Dopo aver superato, in sequenza, la Malesia (45-15), il Brasile (45-20), l’Egitto (45-28) e, in semifinale, il Giappone (45-37); i ragazzi di Simone Vanni l’hanno spuntata in una finale al cardiopalma contro i padroni di casa di Hong Kong. Gli asiatici, guidati dal campione olimpico Cheung, hanno preso subito il comando del punteggio e sono arrivati a +8 anche grazie al pubblico. Ma l’Italia ha tenuto e realizzato una rimonta incredibile. Sul 44 pari è arrivata la stoccata decisiva di un clamoroso Bianchi, partito nell’ultimo assalto con ben 4 colpi da recuperare e abbracciato da tutto il team al termine dell’incontro. «Siamo una squadra vera, che non molla mai, di amici oltre che di grandi atleti. E lo abbiamo dimostrato. Una gioia immensa», ha detto Macchi, già argento individuale.

Brilla d’oro anche il team delle spadiste composto da Alberta Santuccio, Giulia Rizzi, Rossella Fiamingo e Gaia Caforio.
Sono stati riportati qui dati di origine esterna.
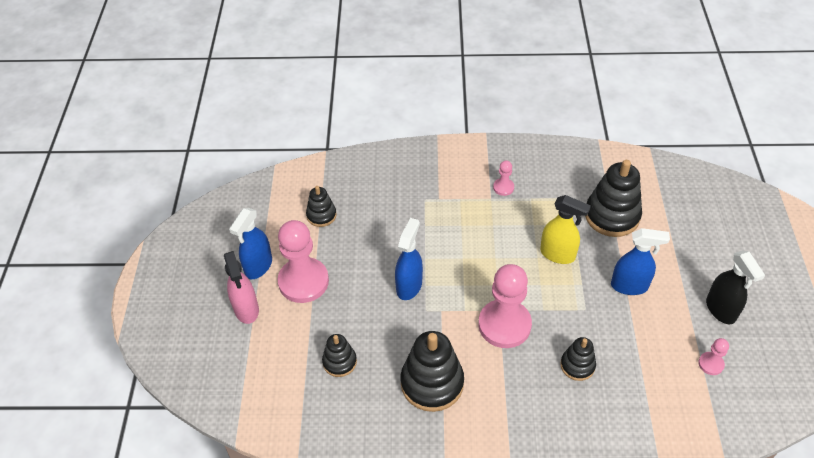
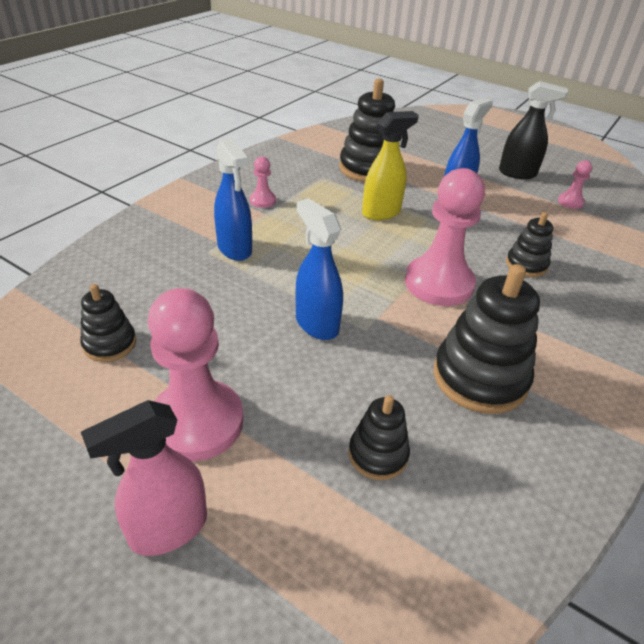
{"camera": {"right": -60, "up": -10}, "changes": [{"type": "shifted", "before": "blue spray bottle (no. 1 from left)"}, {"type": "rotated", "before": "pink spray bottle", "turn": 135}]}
Con l’Estonia, le campionesse olimpiche di spada femminile hanno conquistato anche il titolo iridato e, pure per loro, la vittoria è arrivata sul filo. Dopo aver superato l’Australia (40-14), la Svizzera (29-27), Hong Kong (45-24) e, in semifinale, la Corea del Sud per 45-44 dopo aver recuperato da -5; le azzurre si sono imposte sull’Estonia. Buona partenza, poi le azzurre hanno dovuto contenere la reazione avversaria. Alberta Santuccio ha tenuto fino all’ultima stoccata per il 31-30 finale. È il secondo oro nella storia per la spada femminile italiana ai Campionati del Mondo a squadre e arriva a 17 anni da Antalya 2009.
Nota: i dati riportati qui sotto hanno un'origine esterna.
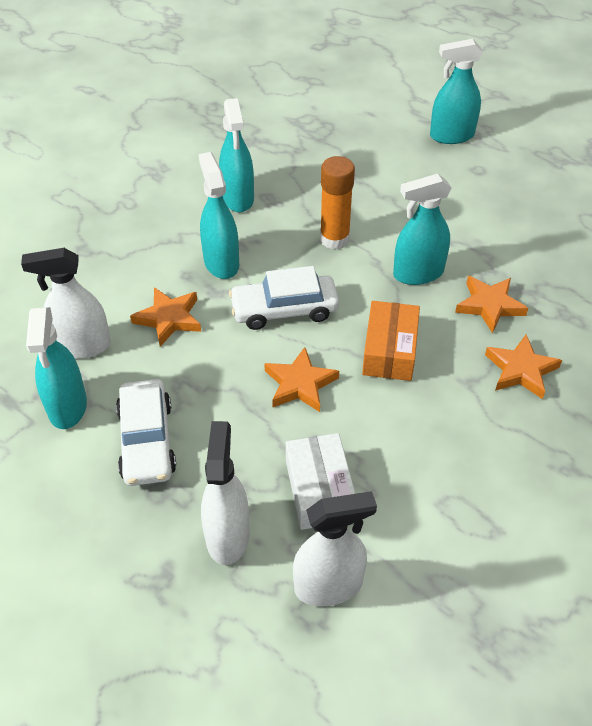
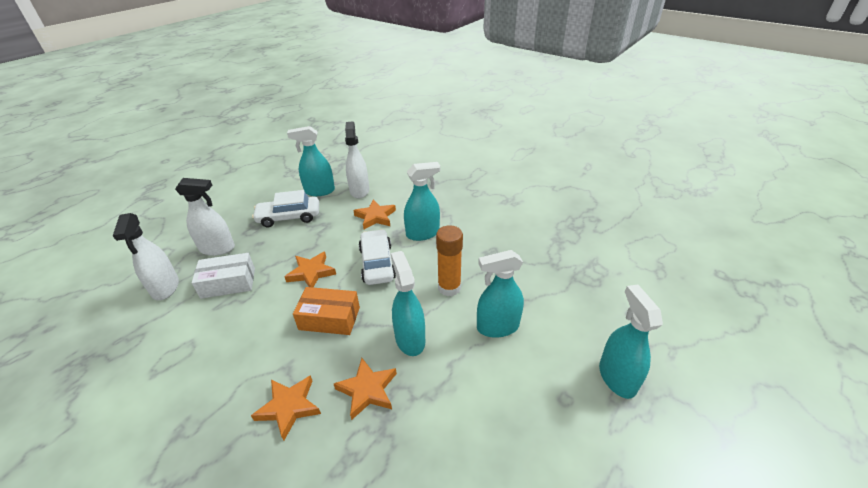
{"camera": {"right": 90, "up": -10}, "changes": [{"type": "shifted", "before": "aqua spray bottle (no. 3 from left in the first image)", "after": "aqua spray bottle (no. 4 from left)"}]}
L’Italia, con 7 medaglie in 4 giorni (di cui tre 3 e 4 argenti), ha già superato il bottino di un anno fa a Tbilisi (dove furono 6, 2 ori e 4 bronzi). Per la penultima giornata, oggi, in programma le gare a squadre di spada maschile e sciabola femminile. Il commissario tecnico degli spadisti Diego Confalonieri schiera Matteo Galassi, Simone Mencarelli, Davide Di Veroli e Andrea Santarelli. L’Italia delle sciabolatrici, guidata dal ct Andrea Aquili, vedrà invece in pedana Michela Battiston, Mariella Viale, Manuela Spica e Claudia Rotili.